The Board itself has been clear for decades: a franchisor is not the employer of the individuals hired by its franchisees. Under a standard established in the early 1980s, a company is a “joint employer” of a separate entity’s employees only if it exercises “direct control … over the terms and conditions of the workers.” Diverse franchisors, from restaurants to hotels to retailors to car dealerships, have relied on this standard to structure their businesses. Companies allowed franchisees to make every day employment decisions (hiring, discharge, and supervision), relying on the notion that the franchisor would not be held liable for any unlawful conduct.

Labor unions, recognizing the NLRB’s most union-friendly composition in years, have targeted the Board’s joint-employer standard for “revisiting.” This May, the NLRB invited unions and employers to submit amicus briefs in Browning-Ferris Industries, Case. No. 32-RC-109684, a case involving a corporation and its subcontractor, rather than a franchisor-franchisee relationship. In response, business organizations argued that an expanded standard would subject companies to liability for the unlawful conduct of suppliers and contractors they do not, and cannot, control.
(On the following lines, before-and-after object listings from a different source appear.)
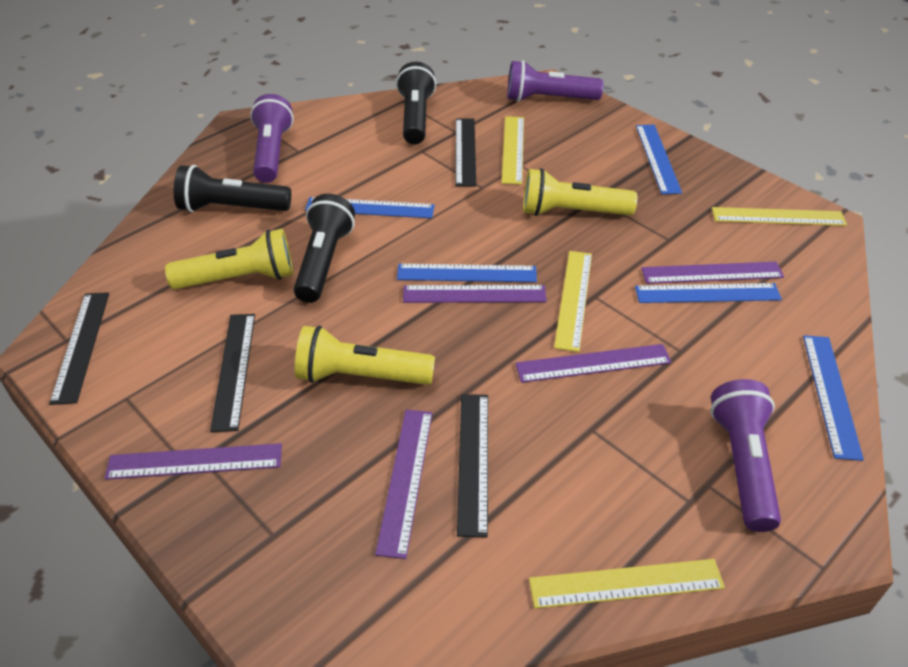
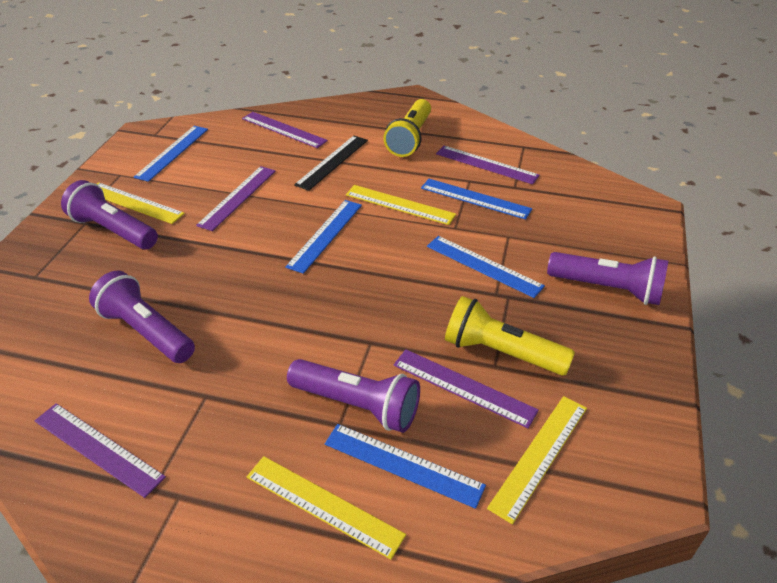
black flashlight: 3 -> 0
black ruler: 4 -> 1
purple flashlight: 3 -> 4
yellow flashlight: 3 -> 2

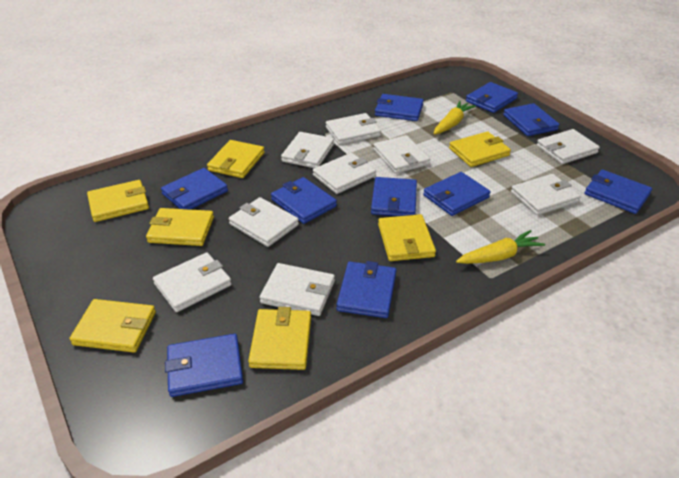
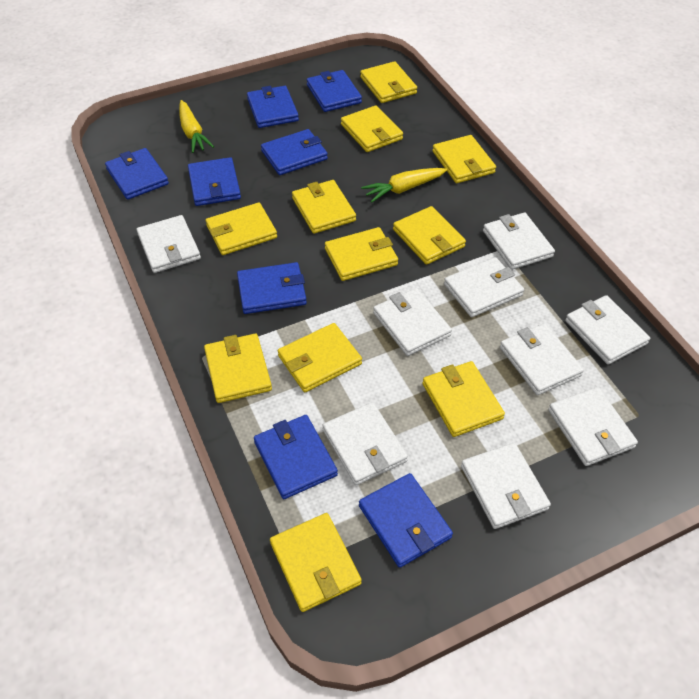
blue wallet: 10 -> 8
yellow wallet: 7 -> 11

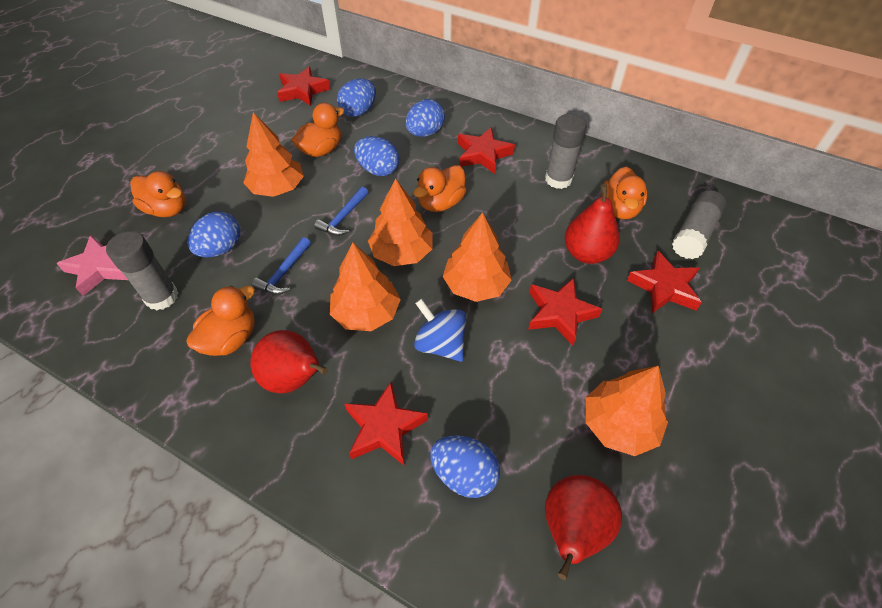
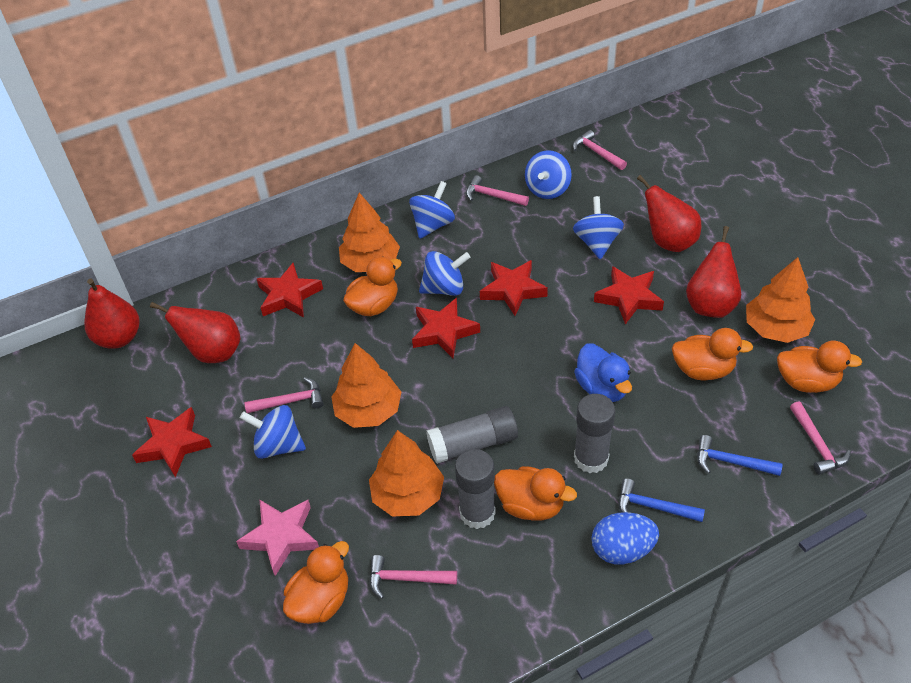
blue duck: 0 -> 1
blue egg: 5 -> 1
blue spinning top: 1 -> 5
orange tree: 5 -> 4
pink hammer: 0 -> 5
red pear: 3 -> 4

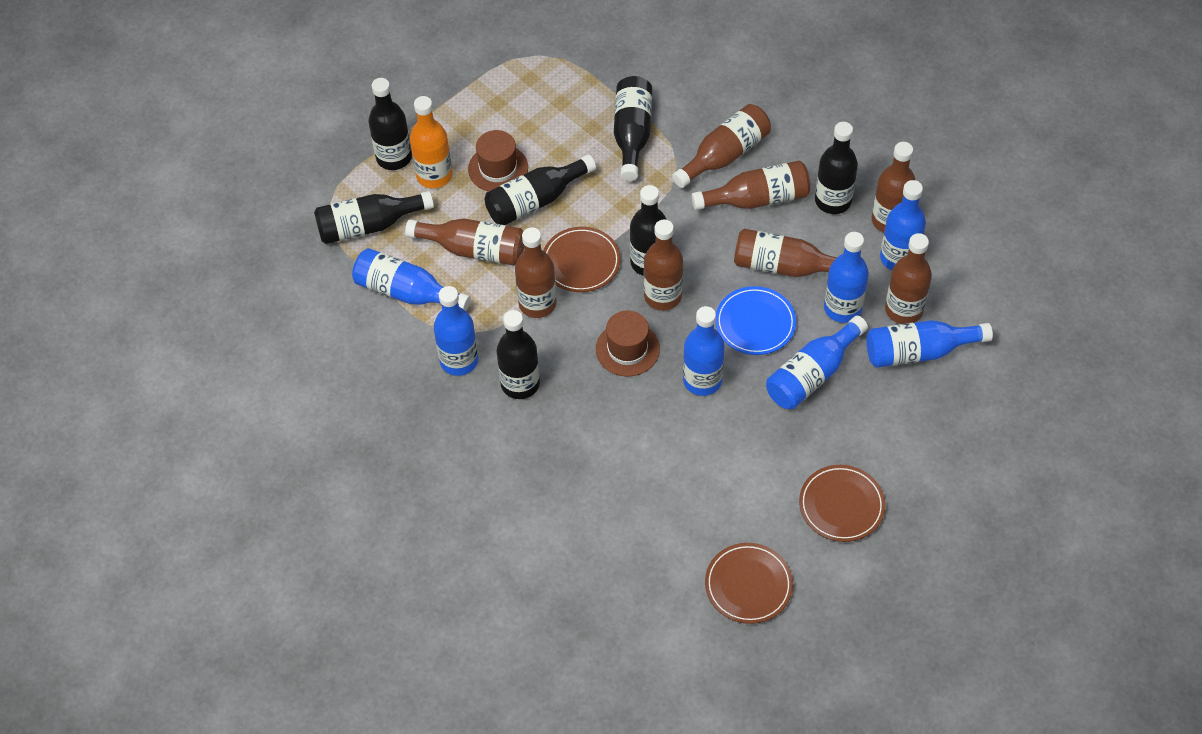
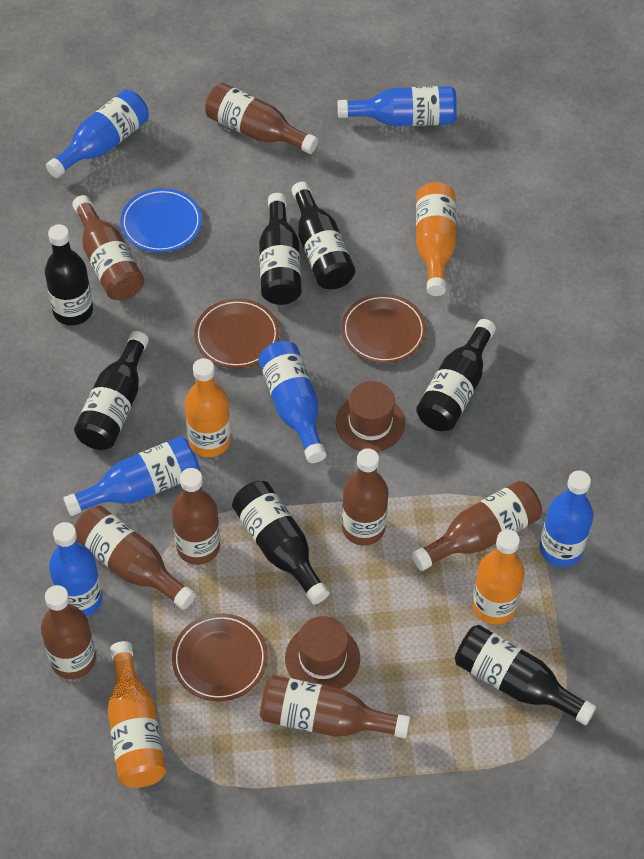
blue bottle: 7 -> 6
orange bottle: 1 -> 4

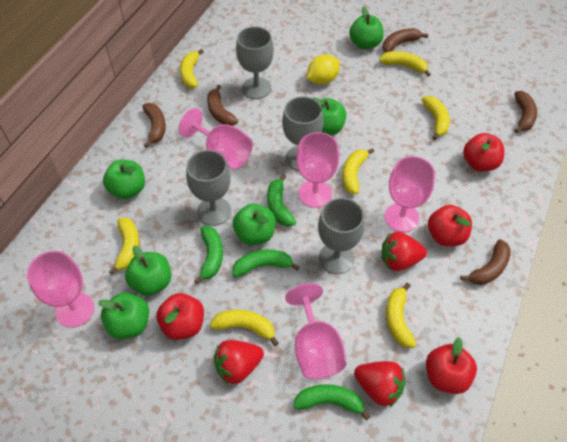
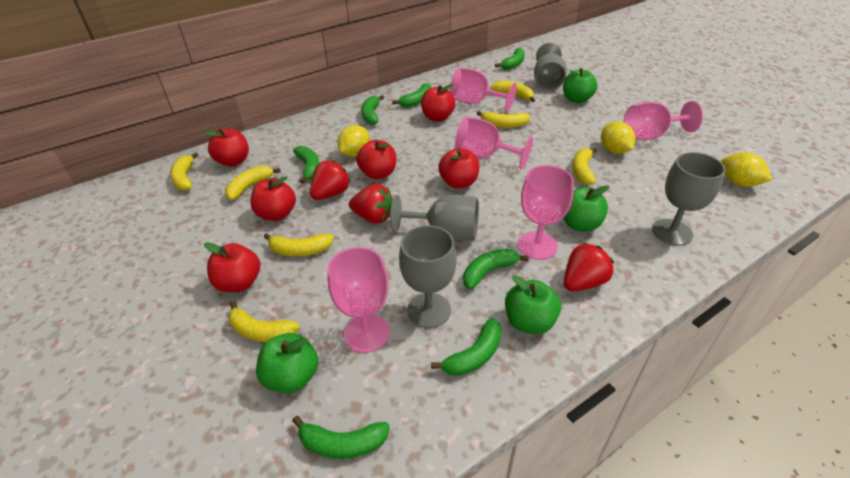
brown banana: 5 -> 0
green apple: 6 -> 4
green banana: 4 -> 7
red apple: 4 -> 6
yellow lemon: 1 -> 3

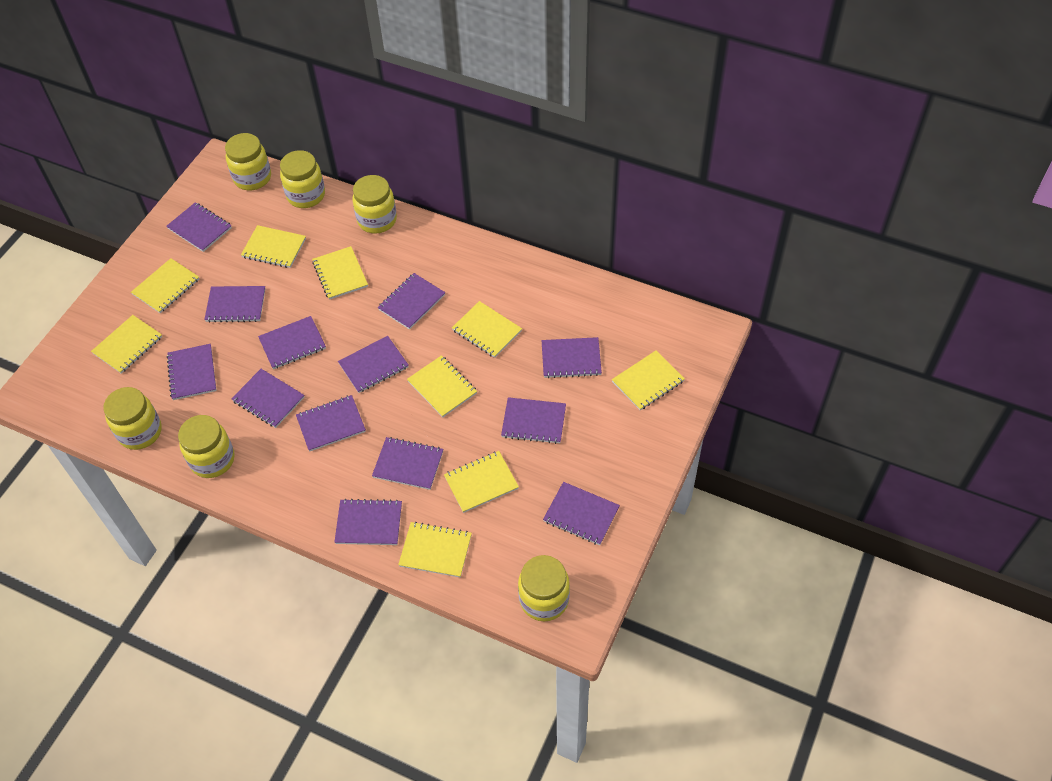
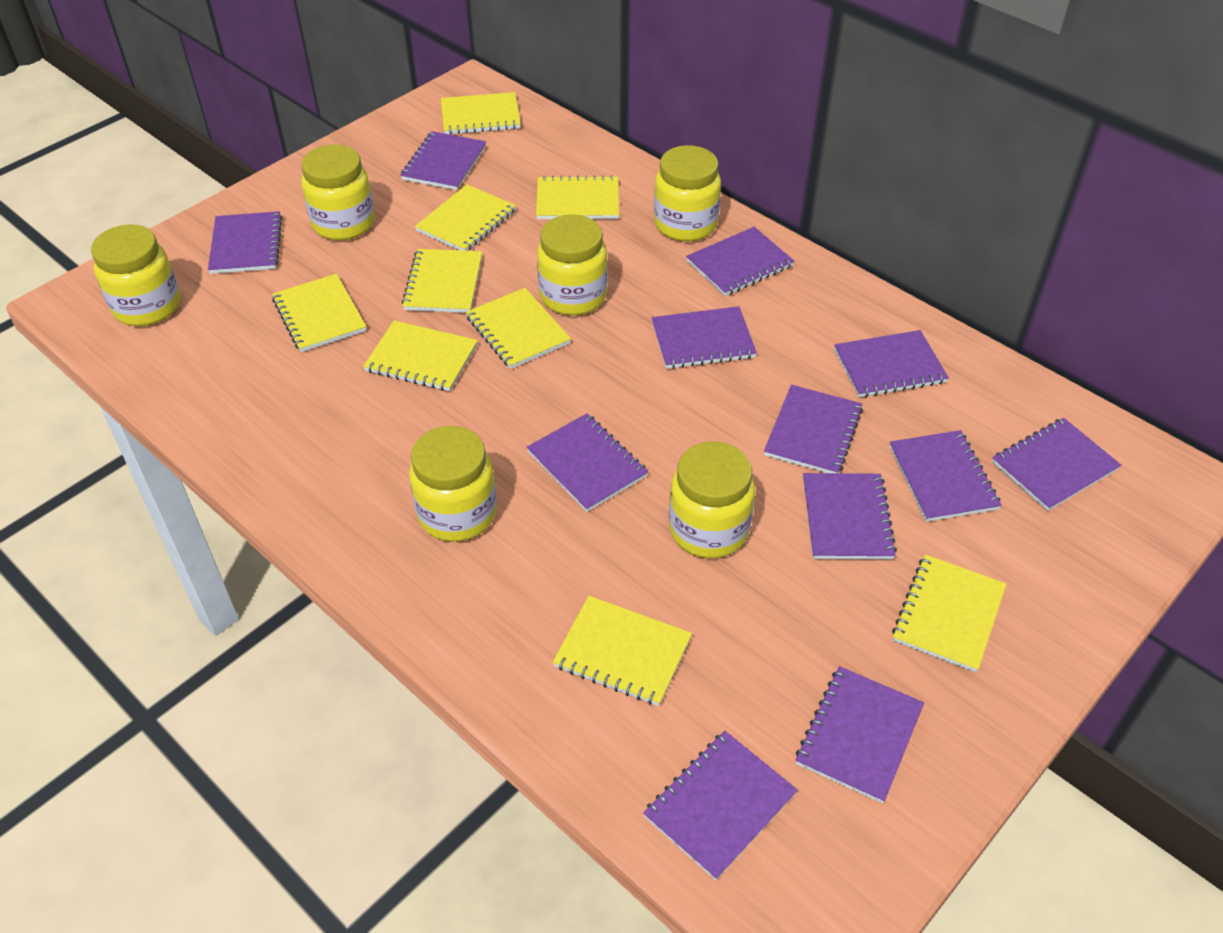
purple notebook: 13 -> 12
Labor organizations urged the Board to relax the standard in order to eliminate common business practices such as outsourcing and subcontracting, and allow the Board to hold a wider range of potential employers liable for alleged unfair labor practices.

This move by the General Counsel clearly signals the direction in which this Board is heading. While the NLRB has yet to issue a decision in Browning-Ferris, we should expect that it will significantly broaden the joint employer standard. Businesses with subcontracting agreements and franchisors of every kind would be wise to avoid the kind of control, advice, and oversight which might subject them to joint employer liability. The more discretion a business can vest in its subcontractor or franchisee, the more likely it will be able to avoid a potentially damaging joint employer determination.